Blaine swallowed. "I know."
"Mm," Kurt hummed, not accepting or rejecting his affirmation before moving on to a subject Blaine didn't expect. "Do you trust me?"
It was a very simple question, and Blaine was stunned by it; if anything, Kurt had the reasons not to trust. Why wouldn't Blaine trust Kurt? Kurt was... well, he was Kurt. He wasn't always the warmest of people - in fact, he could be quite cold sometimes - and he had a habit of just emptying himself out so new thoughts and feelings could form without actually being aware of what he was doing, but he was loving, and passionate, and judging, and gentle, and fair, and brave, and talented, and devoted, and human, like anyone else, and his flaws were never going to be the kind of thing Blaine would say made him perfect, but Blaine loved Kurt's kind of imperfection, and only Kurt's. Never had he met a deformed puzzle piece that fit perfectly with him, another deformed puzzle piece. It was a twist of fate that they'd been warped and twisted into two people who fit together perfectly. Perfectly imperfect. "Of course I do," Blaine assured him, hushed with his voice, shifting to nuzzle him tenderly with his nose so he might feel it, too. "Of course I trust you.

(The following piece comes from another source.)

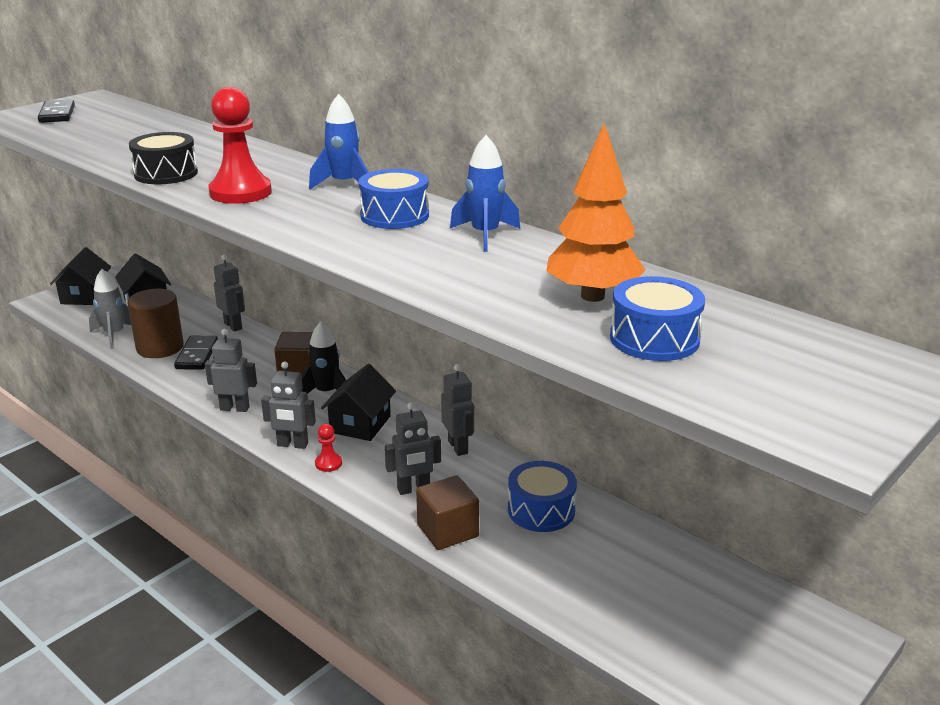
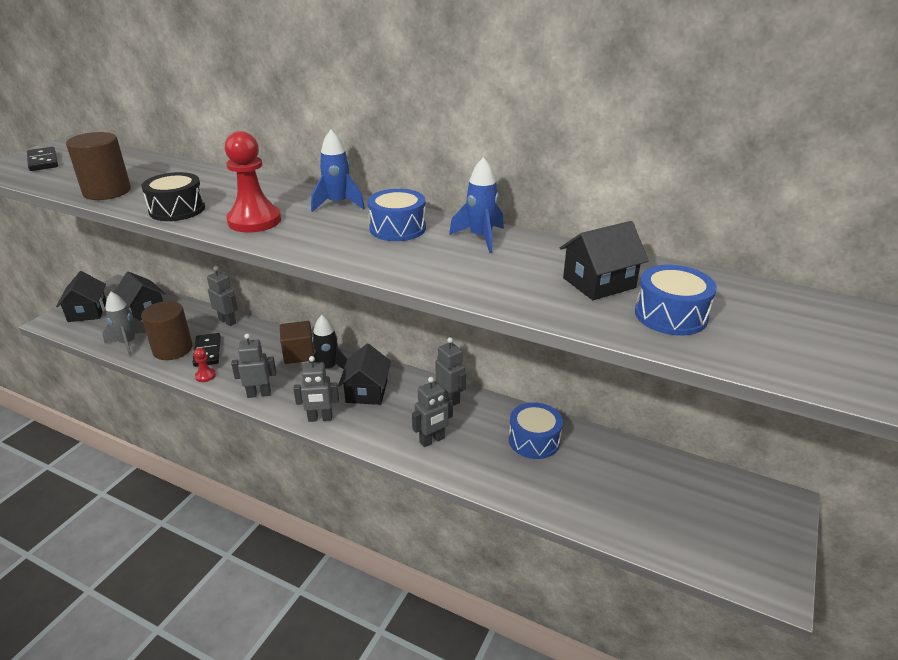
camera: 15 degrees left, 5 degrees up
(104, 149) = (107, 192): none -> brown cylinder
(328, 463) = (356, 430): red pawn -> red pawn (205, 376)
(447, 531) = (473, 471): brown cube -> none
(592, 296) = (599, 283): orange tree -> black house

I trust you with everything, Kurt, you know that."
Kurt snuggled into the embrace of Blaine's cheek. "I know, but you're really sad lately, and I was wondering why you wouldn't tell me why."
"I... Kurt..." Blaine wasn't sure what to say. To ask to put it off would require Kurt trusting him to bring it up again, or Kurt thinking he was lying about trusting him... but he couldn't bring it up now. What would he say? I know you don't trust me and that's why but hey, it's okay, right? How could he possibly pin things on Kurt like that? It wasn't as if it was Kurt's fault. But there was something neither he nor Santana had spoken about since it happened, and so when Kurt sighed, Blaine let himself say, "My dad called me a few days ago..."
"What?!" Kurt's voice wasn't any louder, but it was sharper, and he jerked away in surprise. "When? What did he say?!"
"Nothing, really," Blaine shrugged. "He just said that he heard I was visiting and he wanted to make sure I wouldn't come to see them, and then that he didn't want to be involved in my life."
Kurt was frozen for a moment, and then sagged back into Blaine. "B, I'm sorry..."
"Hey, no," Blaine kissed his cheek without thinking. "It wasn't that bad. I just didn't expect it is all."
"But it's made you so sad..."
"No, Kurt," Blaine whispered, "I'm not sad, I'm not. I'm just tired."
"Don't."
"Don't what?"
"That's what you said last time."
"Last time?"
"When you came over, and Rachel was out, and you started crying and you told me that you were really upset that you couldn't do the dance routine well enough for Miss July's class -"
"That was different, Kurt, very different," Blaine told him earnestly, "Please believe me. I was tired. I'd been practicing for weeks and she still yelled at me for it, and I just couldn't get it right. It's not like I'm not used to not doing things right. I'm sorry that I'm worrying you, I really don't want to -"
"And now?"
"What?"
"What about now?" Kurt's breath was hitched and oh, god, Blaine had caused this, he'd made Kurt this upset. "You said last time you were tired, but what about now?"
"I am tired," Blaine told him, unsure of what else to say. "I don't - I don't know what you want me to tell you, Kurt, but if you tell me I'll say it."
"Oh, no, no..." Kurt murmured, dropping his head to Blaine's collarbone in dejection. "I really didn't want you to say that."
And Blaine dropped his head, too, and inhaled the way Kurt smelled in the morning, and how the freckled, pale skin on his shoulder was so soft, and how his pulse would change whether or not his voice did, and Blaine said, "I'm sorry."
"It's not your fault," Kurt's muffled reply escaped the confines of the pillow and Blaine resting on it. Blaine didn't believe him.